Risk Assessment of Tooth Wear


Tooth wear is a multifactorial, complex process involving erosion, attrition, abrasion. Erosion is defined as the chemical dissolution of hard tissues due to acids of non-bacterial origin. Attrition is defined as the mechanical removal of dental hard tissues through tooth-to-tooth contact and abrasion is defined as the mechanical removal of dental hard tissues with anything else. Erosive tooth wear has recently been defined as the chemical–mechanical process resulting in a cumulative loss of hard dental tissue not caused by bacteria. It is a relatively new term used to highlight that an acidic component often underlies severe tooth wear and knowledge of this is essential to proper risk assessment of tooth wear. Epidemiological evidence suggests that the prevalence of erosive tooth wear is increasing, particularly in younger age groups. The reason for this is unknown but the change in snacking habits of the population, anxiety and stress levels and the prevalence of gastro-oesophageal reflux and vomiting eating disorders may be influencing factors. A trans-European study on over 3000 young adults aged 18–35 years observed the prevalence of moderate to severe wear to range from 17 to 54%. The outcome of this research suggests that erosive tooth wear is common.

 A patient with erosive tooth wear may be unaware of their condition, particularly in the early stages. Initially, erosion produces an altered surface texture on the tooth as the higher mineral content of enamel makes it more susceptible to acids. Incisors lose their perikymata and molars the defined morphology of their ridges and the cusp tips become rounded. As wear progresses, distinct defects may be observed. On the occlusal surfaces of molars, these results in small cupped or cratered lesions often where the cusp tips used to be. On the buccal surfaces, the smooth surface may become slightly uneven. Ridges or grooves may start to form and there may be a distinct step in the hard tissue adjacent to the gingival margin, possibly from the protection of the crevicular fluid. As the wear progresses, these defects may grow in size or link up until they affect the entire surface of the tooth and the crown shortens. Once this occurs the changes become visible to patients and they complain of thinning, shorter and “translucent” incisal edges.

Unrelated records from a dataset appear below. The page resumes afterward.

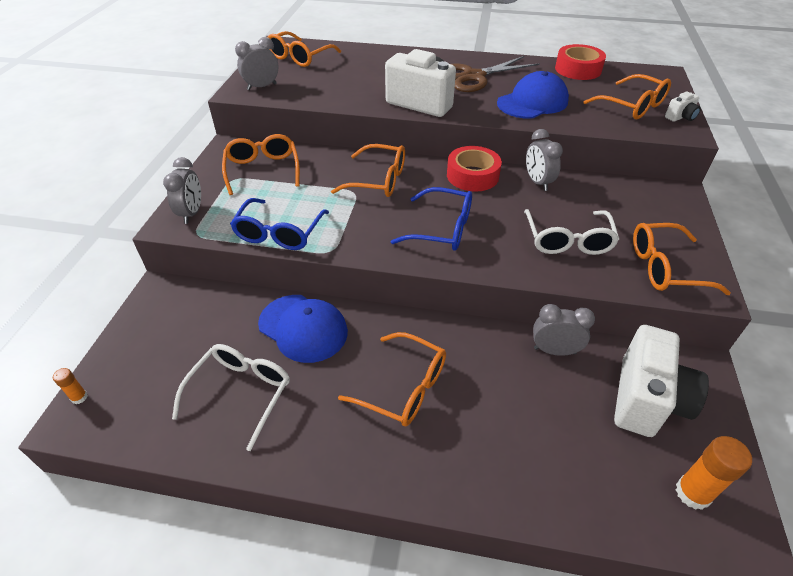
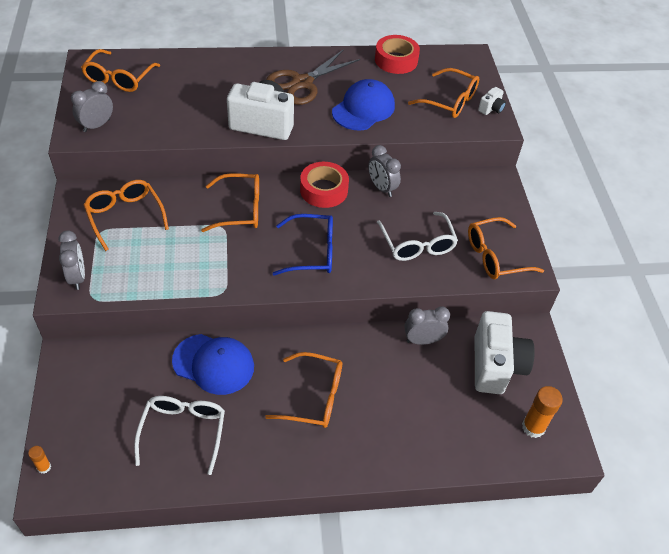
camera: 20 degrees left, 5 degrees up
(279, 233) = (170, 283): blue glasses -> none

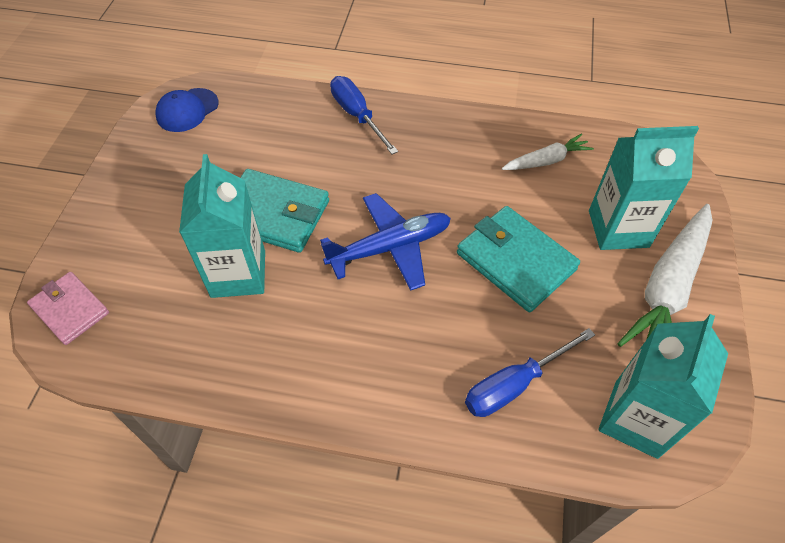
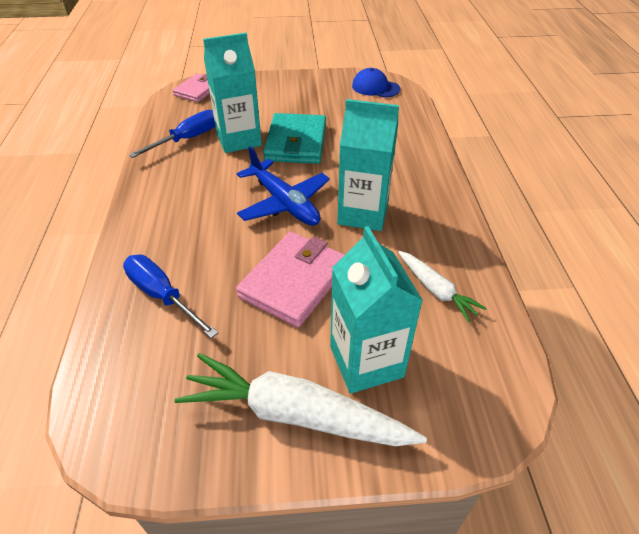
camera: 75 degrees right, 10 degrees down
(357, 116) = (420, 160): blue screwdriver -> blue screwdriver (187, 139)
(516, 261) = (294, 281): turquoise wallet -> pink wallet
(636, 419) = (131, 390): turquoise carton -> turquoise carton (363, 213)

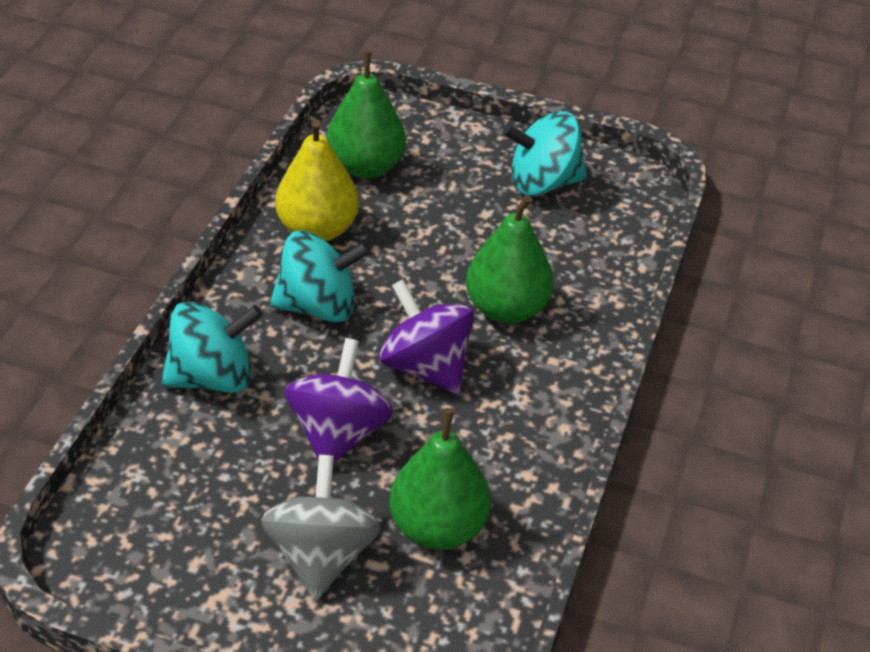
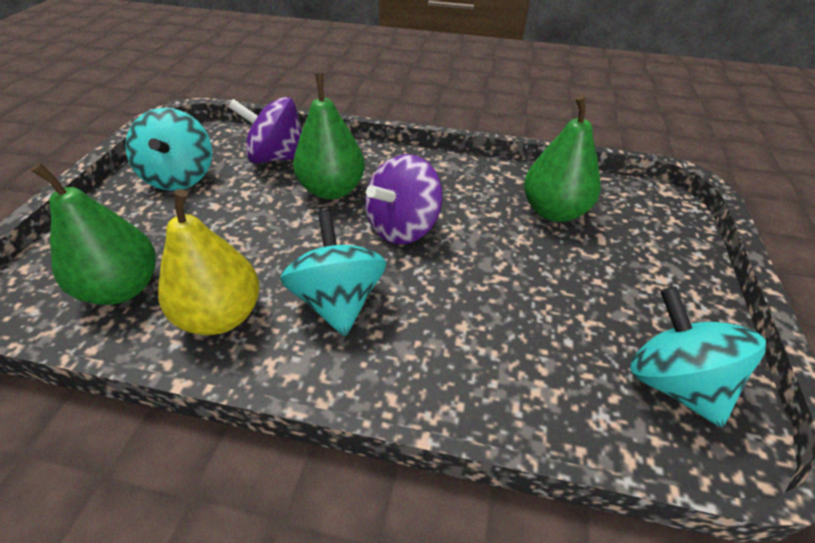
camera: 95 degrees left, 0 degrees up
(213, 377) = (451, 373): turquoise spinning top -> turquoise spinning top (673, 382)
(321, 554) = (612, 267): grey spinning top -> none
(338, 432) = (489, 270): purple spinning top -> purple spinning top (277, 157)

For all patients in the amber and red categories, monitoring with study models or clinical photography is indicated. As digital methods of assessing wear improve, this will improve our diagnostic capacity. Active prevention methods such as effective preventive advice, fluoride application measures and mouth guards should be a continuous intervention. Restorative intervention is rarely indicated until the diagnosis of all aetiological factors is confirmed. Monitoring the patient while you are determining the activity of the aetiological factors and risk assessing is not supervised neglect.  Lack of restorative intervention for 1–2 years will rarely leave you with a poorer disease outcome, but it may lead you to an improved risk assessment and diagnosis.